22. A centrifugal pump assembly according to claim 18, wherein an upper surface of the body has a cylindrical thrust ring, and the impeller body has a lower surface with a cylindrical thrust runner, and wherein the cylindrical thrust ring and the cylindrical thrust runner are formed from silicon carbide, and the cylindrical thrust runner has a plurality of radial grooves on one surface and a smooth flat surface on an opposite side; and further comprising: an up-thrust protection ring formed from cotton fiber positioned on an upper surface of the impeller body.

23. A centrifugal pump assembly according to claim 18, wherein each impeller vane has a leading edge, a trailing edge, and extends from the impeller body at an acute angle relative to a tangential direction at a respective intersection with the impeller body, the acute angle is in a range of 10 to 40 degrees, and each impeller vane is curved in at least one dimension selected from an axial direction and a radial direction.

24. A centrifugal pump assembly according to claim 18, wherein the diffuser and the impeller incorporate non-cylindrical shapes, the impeller having a hub with a spherically curved surface, and the diffuser having a spherically curved hub and the diffuser housing having inner walls with spherically curved surfaces.

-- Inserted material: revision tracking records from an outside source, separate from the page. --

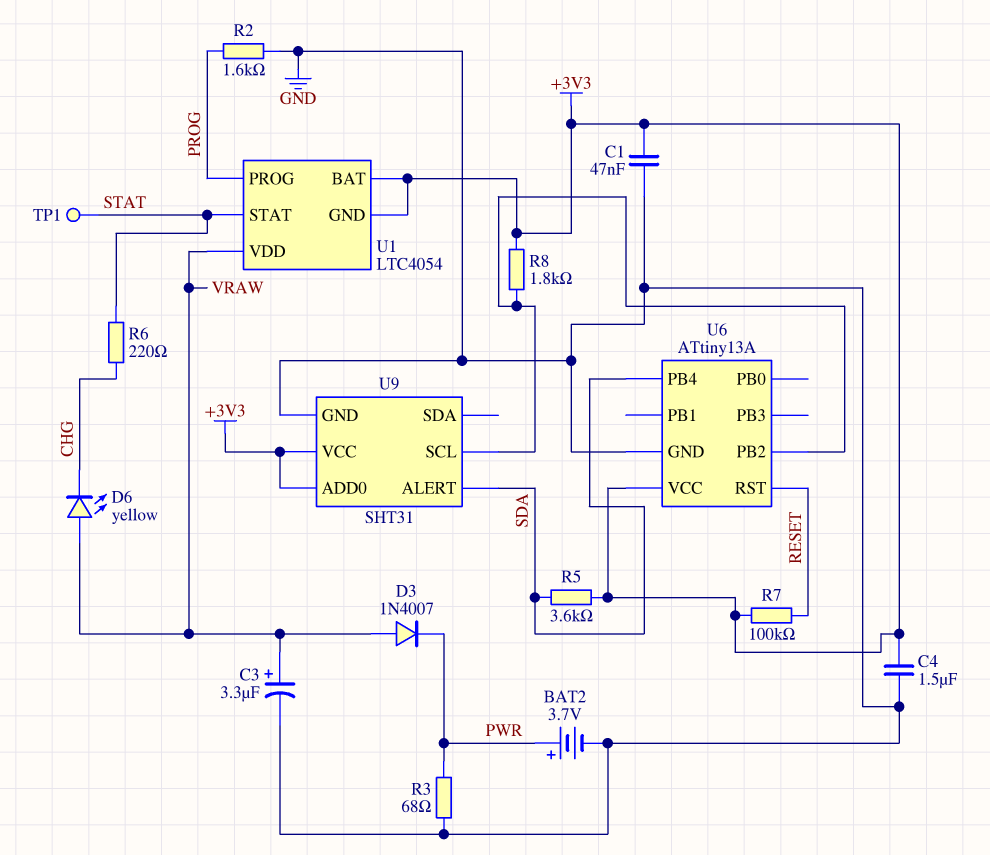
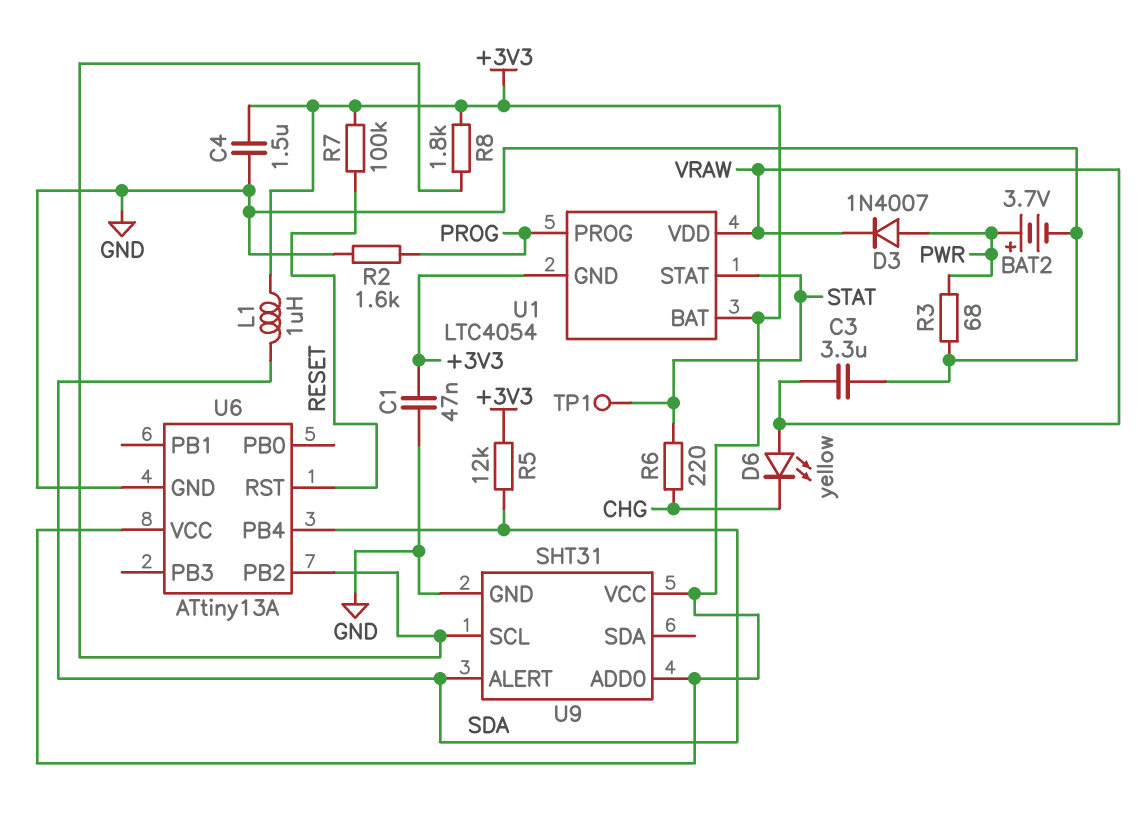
C3: 3.3uF (plus VRAW, minus GND) -> 3.3uF (GND, VRAW)
D3: diode 1N4007 (A VRAW, K PWR) -> diode 1N4007 (A PWR, K VRAW)
L1: none -> 1uH (+3V3, SDA)
R5: 3.6k (+3V3, SDA) -> 12k (+3V3, SDA)

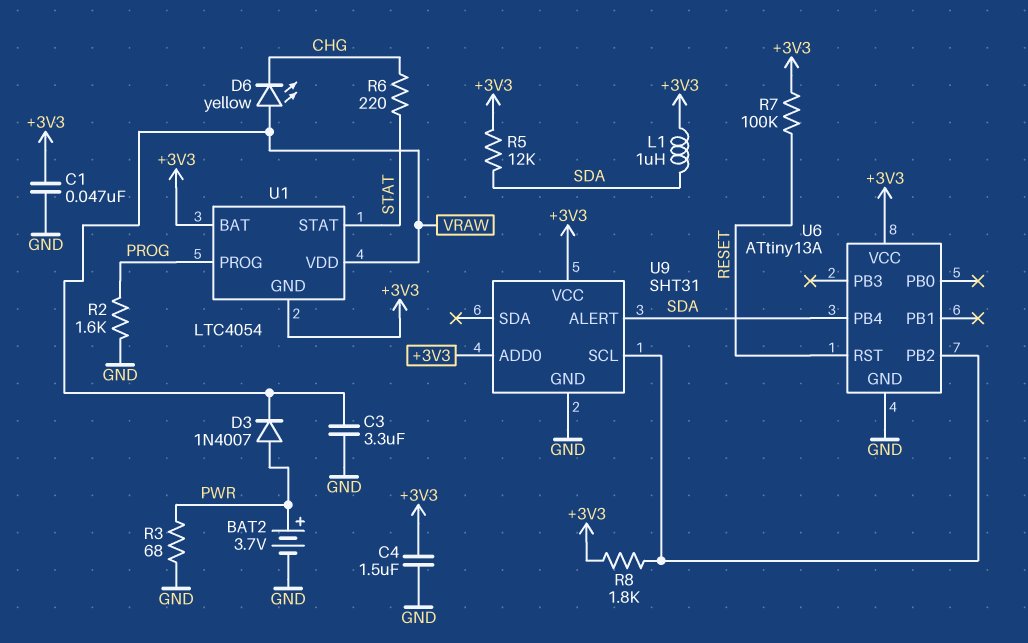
TP1: test point (STAT) -> none

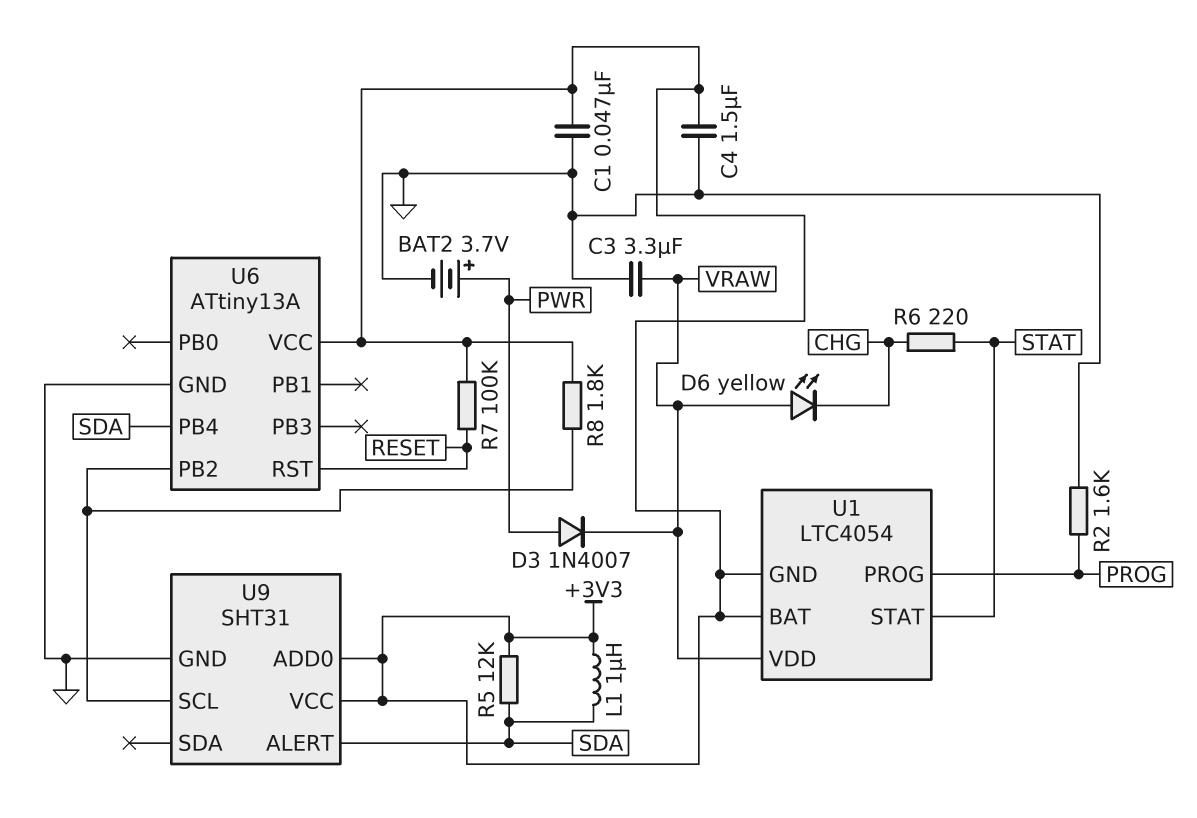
R3: 68 (GND, PWR) -> none

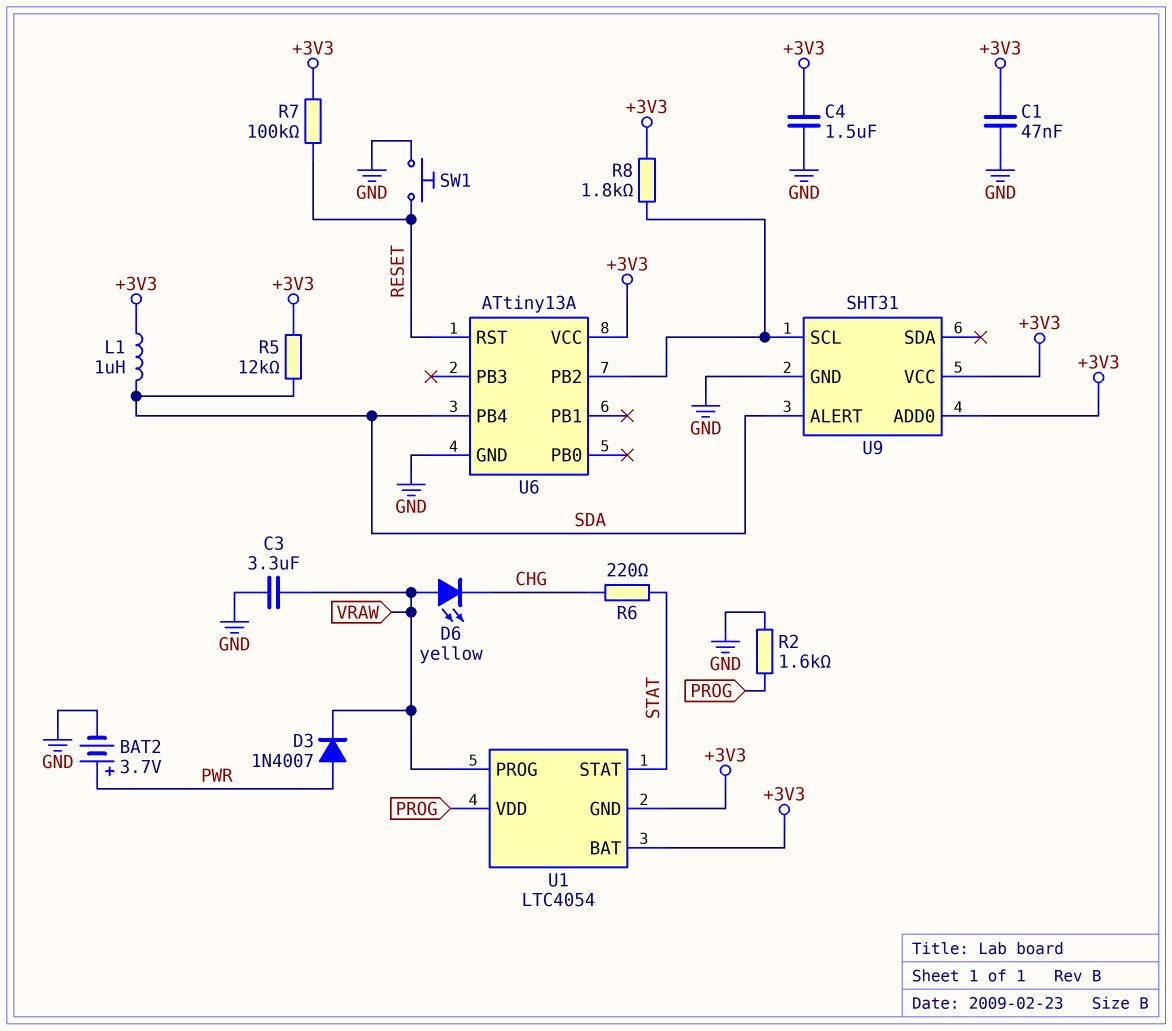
SW1: none -> button (GND, RESET)
U1 pin PROG: PROG -> VRAW
U1 pin VDD: VRAW -> PROG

25. A centrifugal pump assembly according to claim 18, wherein the mixing stage comprises a plurality of mixing stages that are axially spaced apart from each other within the housing, each mixing stage is an axial flow turbine that produces high shut-in head pressure, a high maximum flow rate, and improves performance of the pump stages, and one of the mixing stages is located at a bottom of the centrifugal pump assembly.